Check that you get the same inode number and file type as you did with the assembly version.
Symbolic links
The point of checking the file type is that /dev/stdin
is a symbolic link. To find out where it points, you can use this function:
#include <unistd.h>
ssize_t readlink(const char *pathname, char *buf, size_t bufsiz)
This is another system call wrapper (readlink is system call 89) which takes the pathname of a symbolic link and writes its contents (e.g. the file it points at) in a buffer. However, be aware of the following:
readlink
does not zero-terminate its buffer! That is your responsibility as caller.- The returned value (yet another unsigned long) indicates what happened:
- A positive value indicates the number of bytes written, so you know where to put the zero byte at the end.

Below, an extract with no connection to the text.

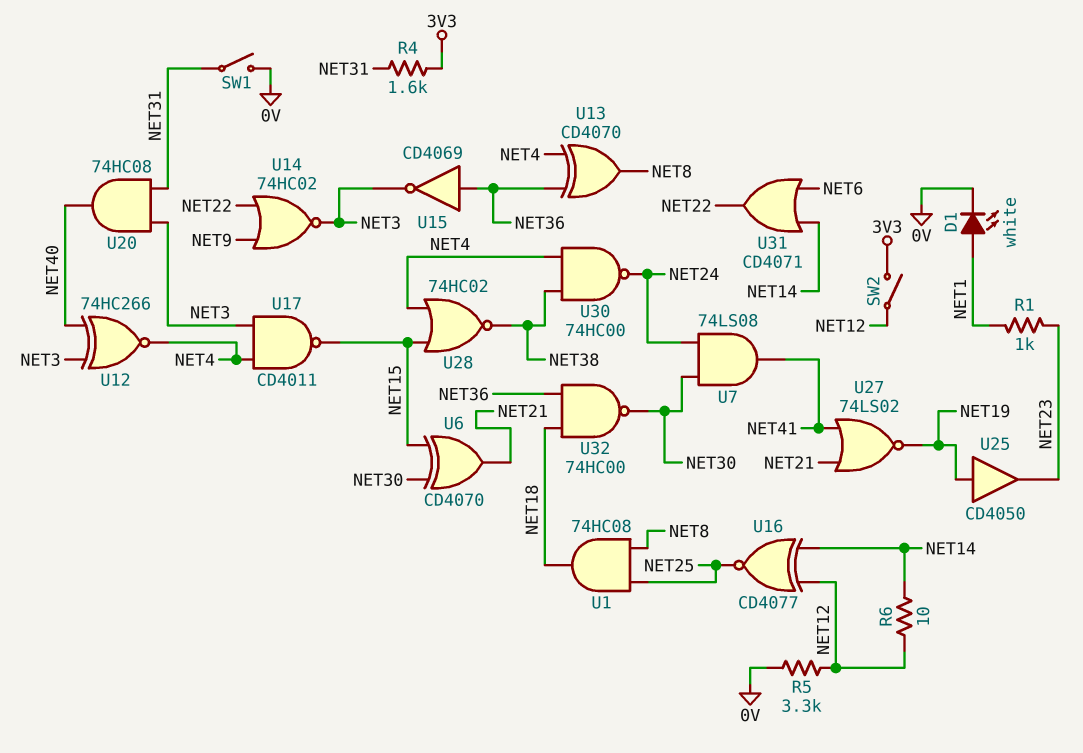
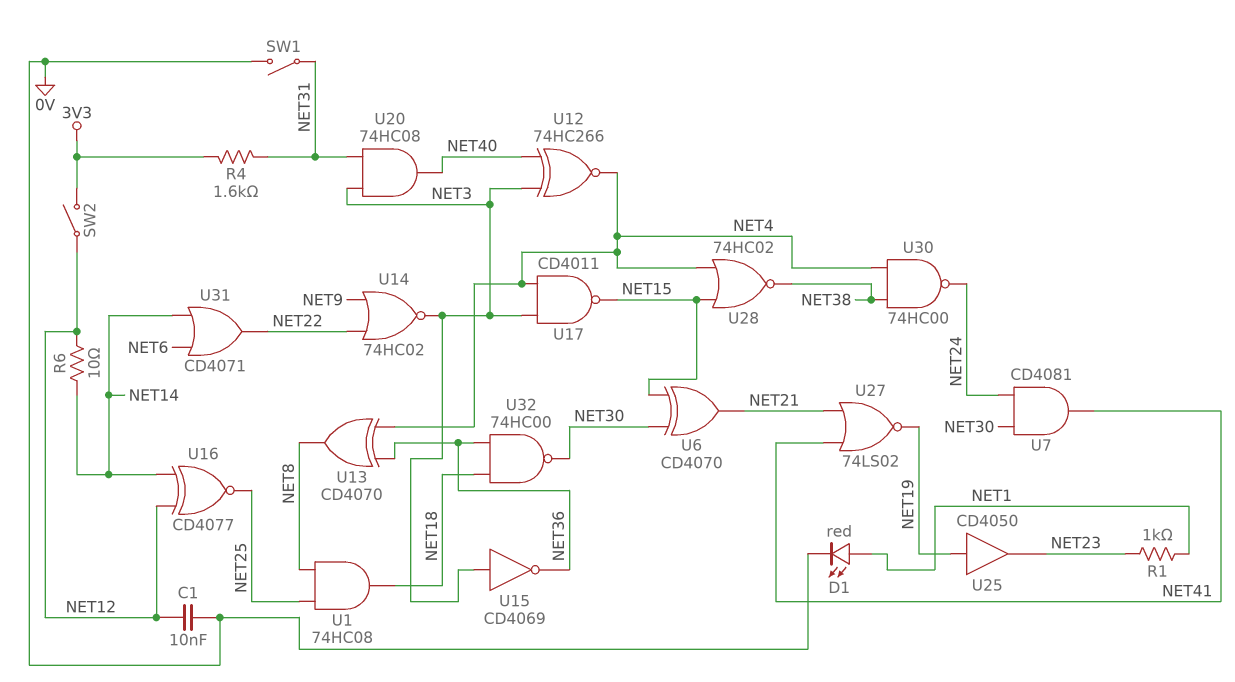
C1: none -> 10nF (0V, NET12)
D1: LED white (A NET1, K 0V) -> LED red (A NET1, K 0V)
R5: 3.3k (0V, NET12) -> none
U7: AND 74LS08 (in NET24, in NET30, out NET41) -> AND CD4081 (in NET24, in NET30, out NET41)
U15: NOT CD4069 (in NET36, out NET3) -> NOT CD4069 (in NET3, out NET36)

- If the return value is equal to the buffer size, then your buffer was too short, and the buffer may contain a truncated string.

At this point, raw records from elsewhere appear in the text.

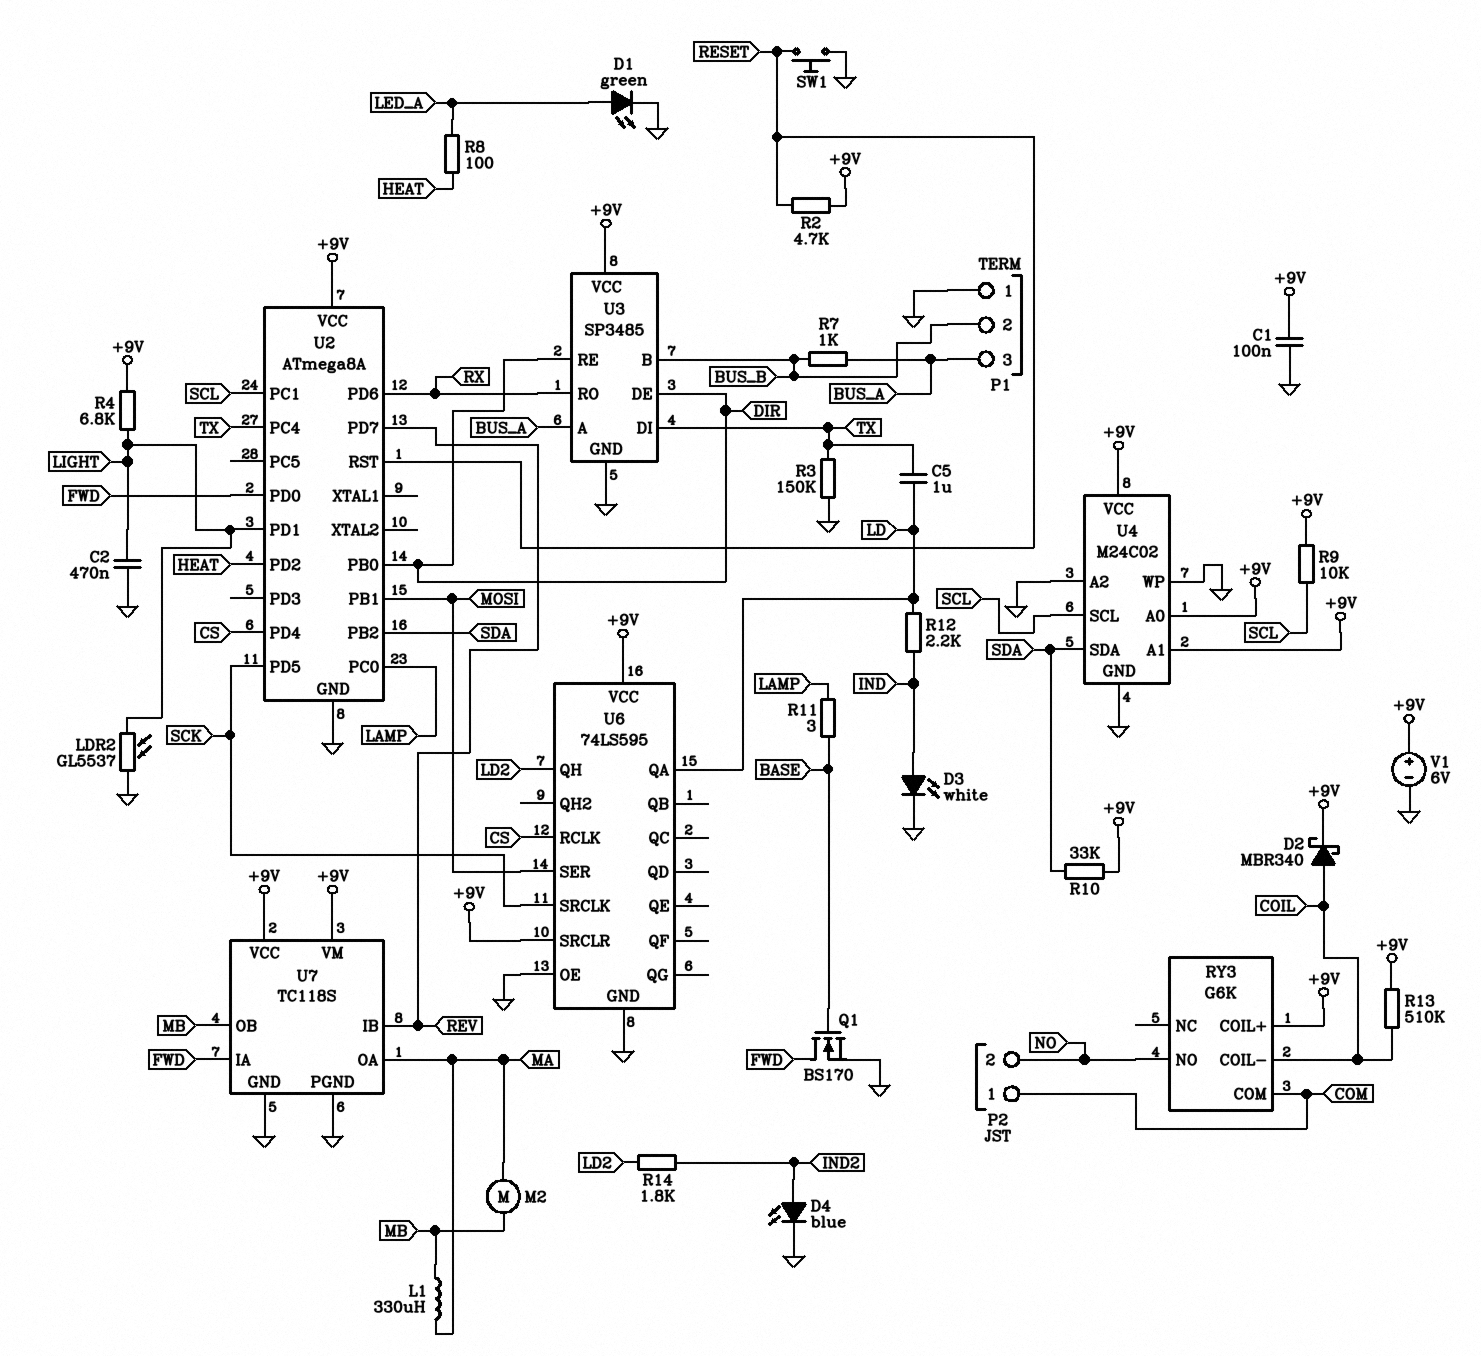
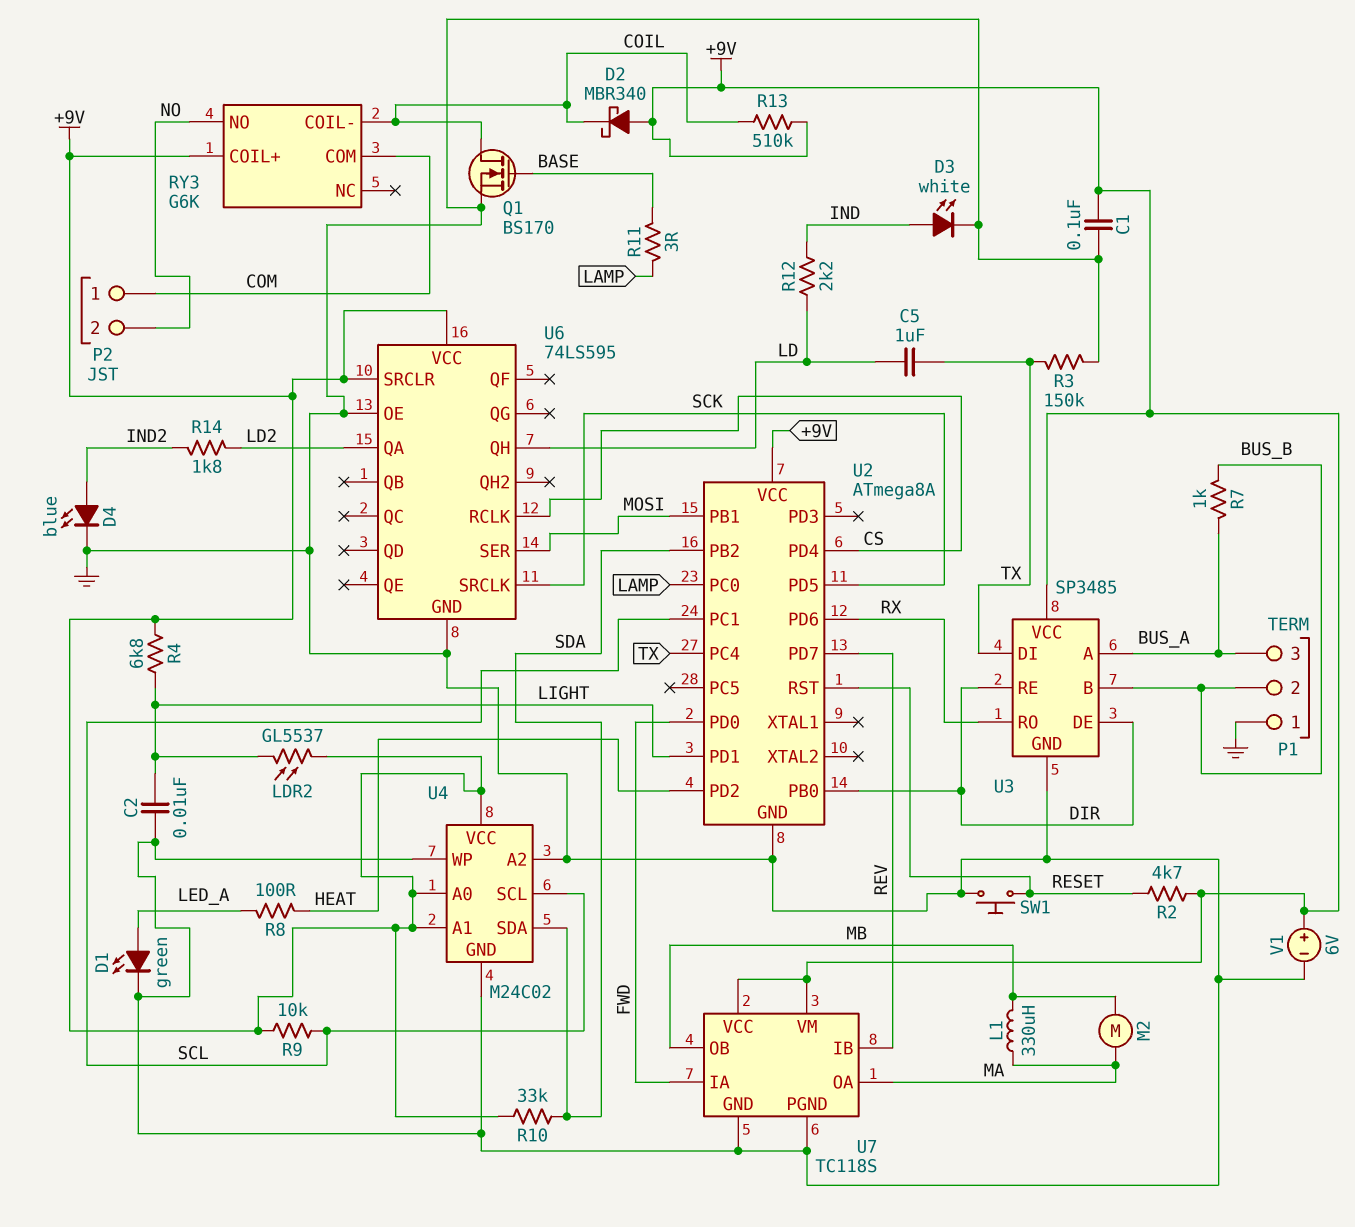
C2: 470nF (GND, LIGHT) -> 10nF (GND, LIGHT)
D2: schottky MBR340 (A COIL, K +9V) -> schottky MBR340 (A +9V, K COIL)
LDR2: GL5537 (GND, LIGHT) -> GL5537 (+9V, LIGHT)
Q1: NMOS BS170 (G BASE, D FWD, S GND) -> NMOS BS170 (G BASE, D COIL, S GND)
U6 pin QA: LD -> LD2
U6 pin QH: LD2 -> LD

- If the return value was negative, then an error occurred.
In the assembly version, the negative error code would land directly in rax
. This is why system calls return negative error codes, to distinguish them from successful return values as a successful call will never write a negative number of bytes.
However, the C wrapper is different as you can read in man readlink
: it always returns -1 on error, but puts the error code (this time positive again) in a global variable called errno
. You can match this against the codes in errno.h
as before, and then check the manual page for an explanation of each one for this particular system call.
Exercise: write a C program that, starting with a filename you pass in argv[1]
:
lstat
s the file and prints the inode number and file type of the file.- If the file is a symbolic link, calls
readlink
to get the link target and repeats from 1. for the target file.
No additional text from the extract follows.